Hi all,
The October 2016 crawl archive is now available. It contains 3.25 billion web pages. Details on
how to access and use the data can be found on our blog [1].
Similar to the September crawl we used sitemaps [2] of popular hosts/domains (popularity ranks from
Common Search [3] and Alexa [4]) to improve coverage and freshness of the crawl.
We are grateful to webxtrakt [5] for donating a list of 14 million verified, DNS-resolvable domain
names of European country-code TLDs (eu, .fr, .be, .de, .ch, .nl, .pl). We included these domains
into the October crawl and we hope for an ongoing partnership with webxtract.
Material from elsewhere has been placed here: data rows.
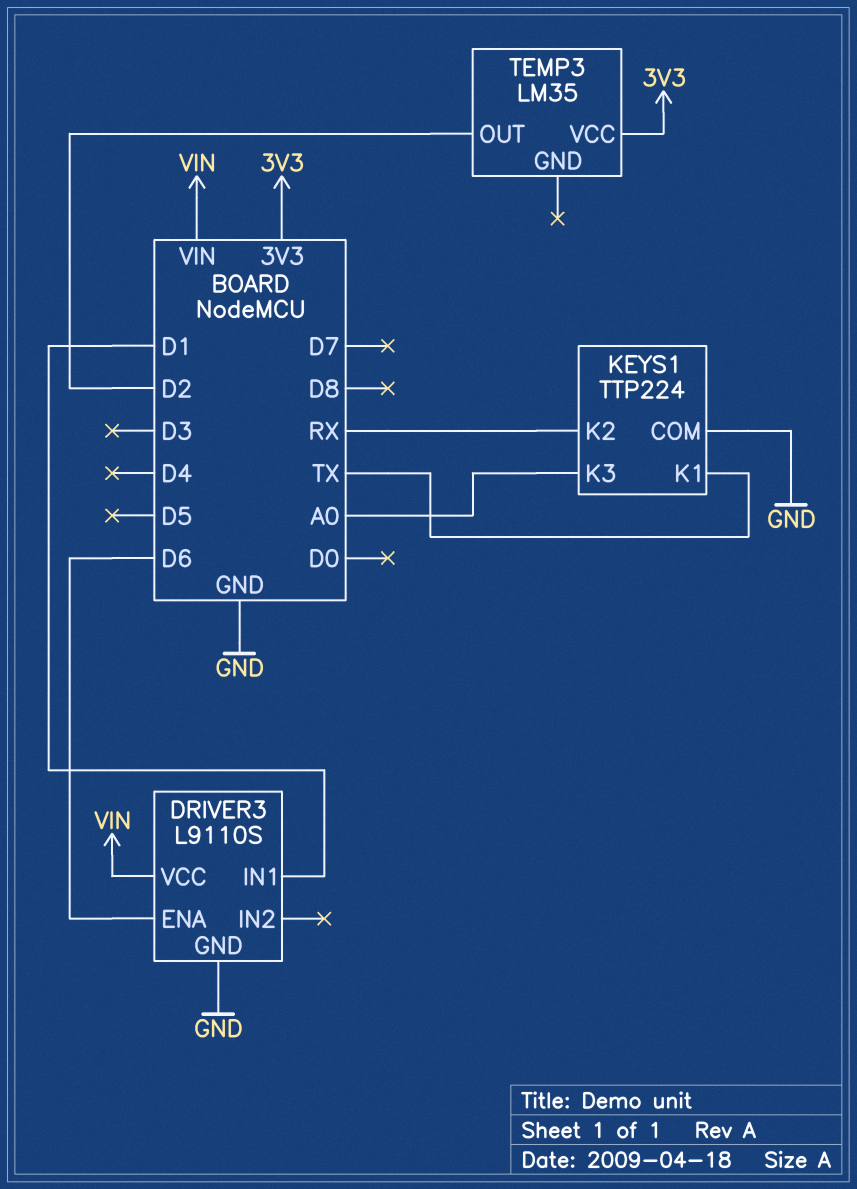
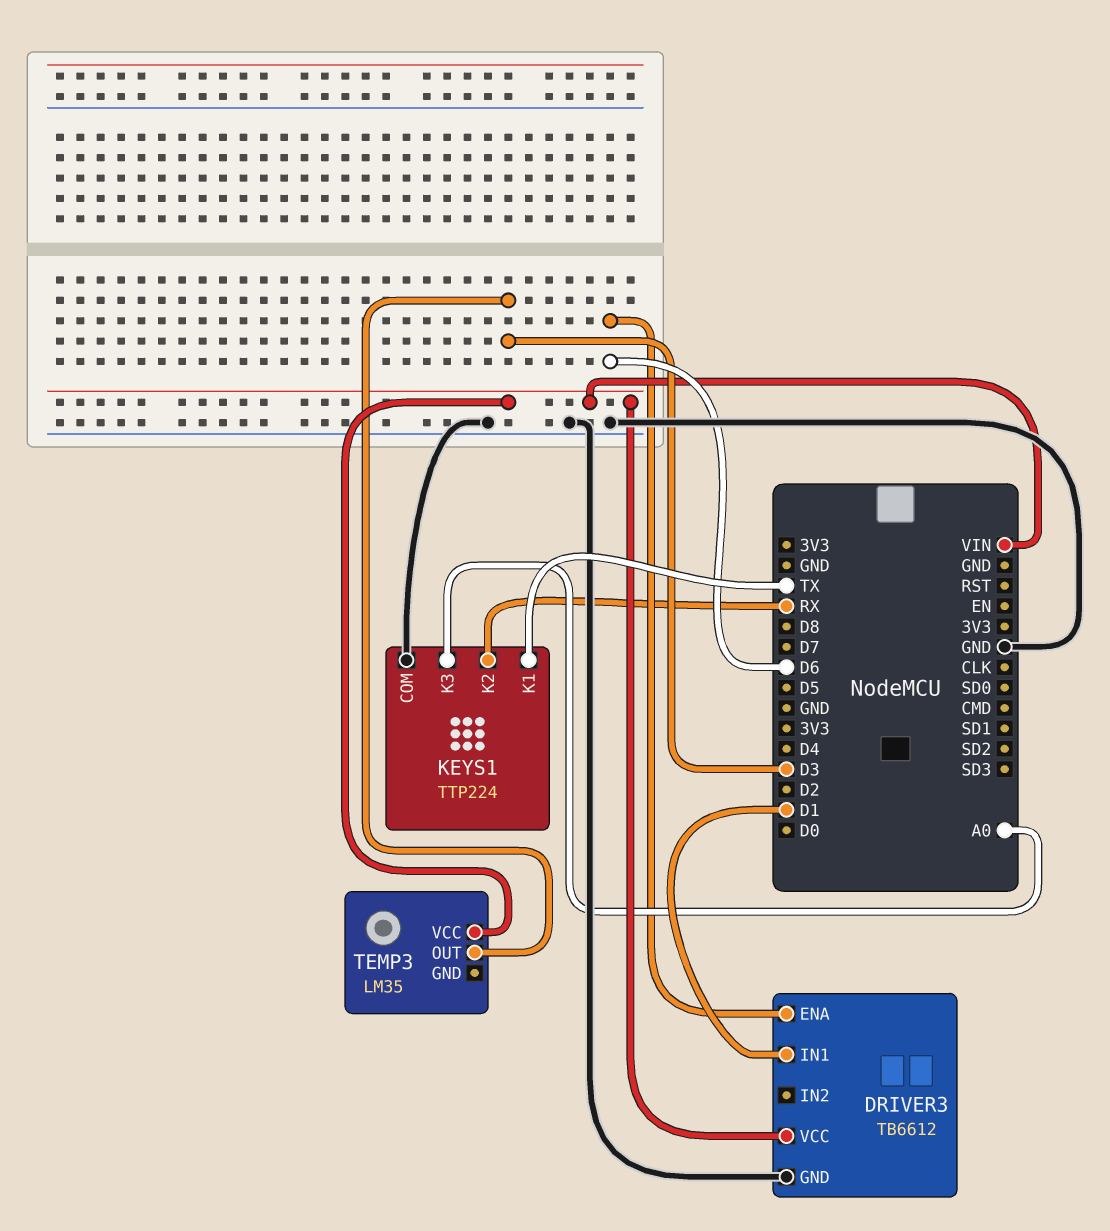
DRIVER3: L9110S -> TB6612
TEMP3 pin OUT: D2 -> D3
TEMP3 pin VCC: 3V3 -> VIN

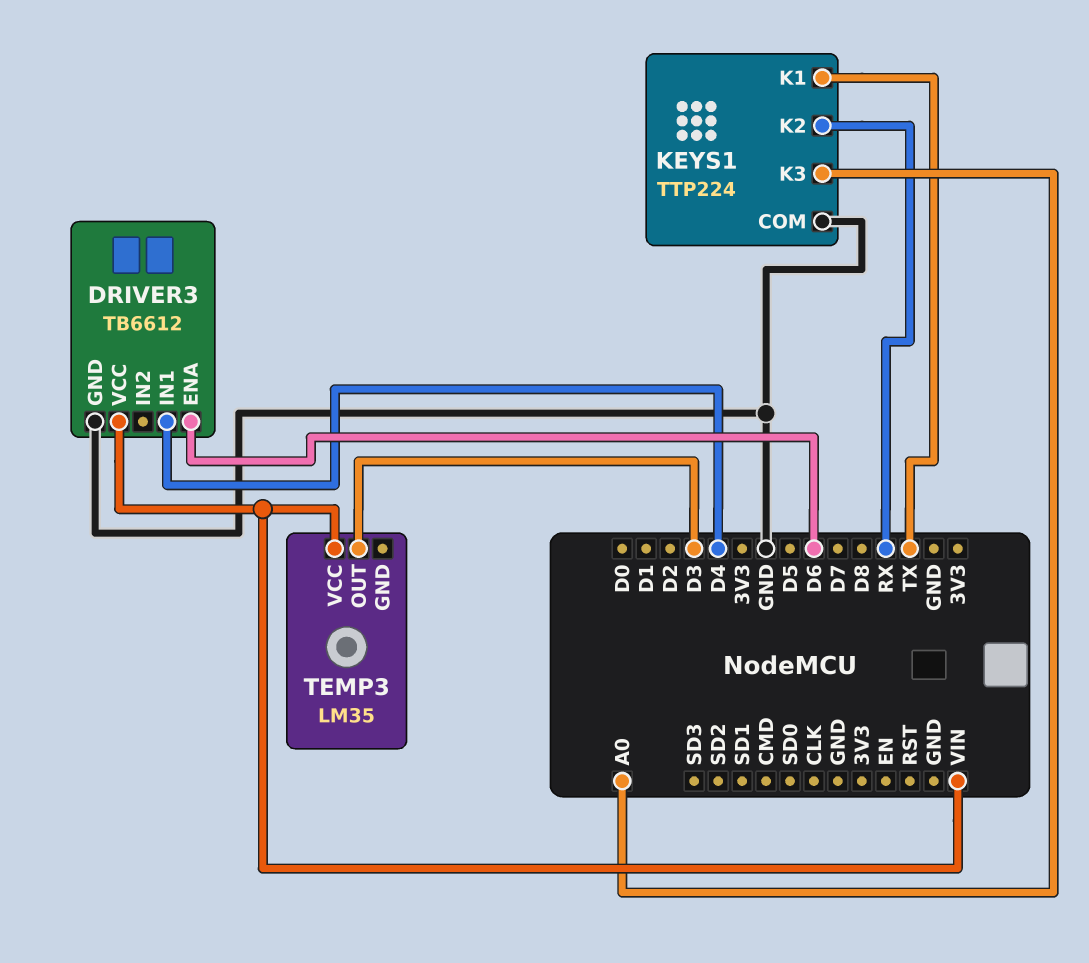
DRIVER3 pin IN1: D1 -> D4

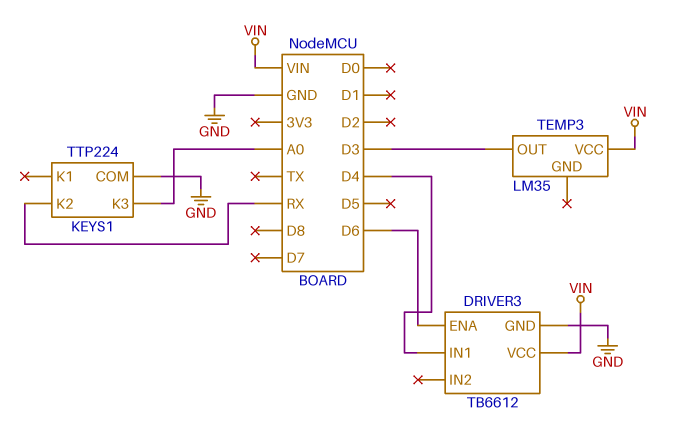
KEYS1 pin K1: TX -> none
Please, note that we plan to combine the upcoming November and December crawls. We hope to further
increase the size of the crawl and want to add more improvements. We expect to release it mid of
December.
Best,
Sebastian
[1]
http://commoncrawl.org/2016/11/october-2016-crawl-archive-now-available/
[2]
http://www.sitemaps.org/
[3]
https://about.commonsearch.org/2016/07/our-first-public-datasets-host-level-webgraph-and-pagerank/
[4]
https://support.alexa.com/hc/en-us/articles/200461990-Can-I-get-a-list-of-top-sites-from-an-API-
[5]
http://webxtrakt.com/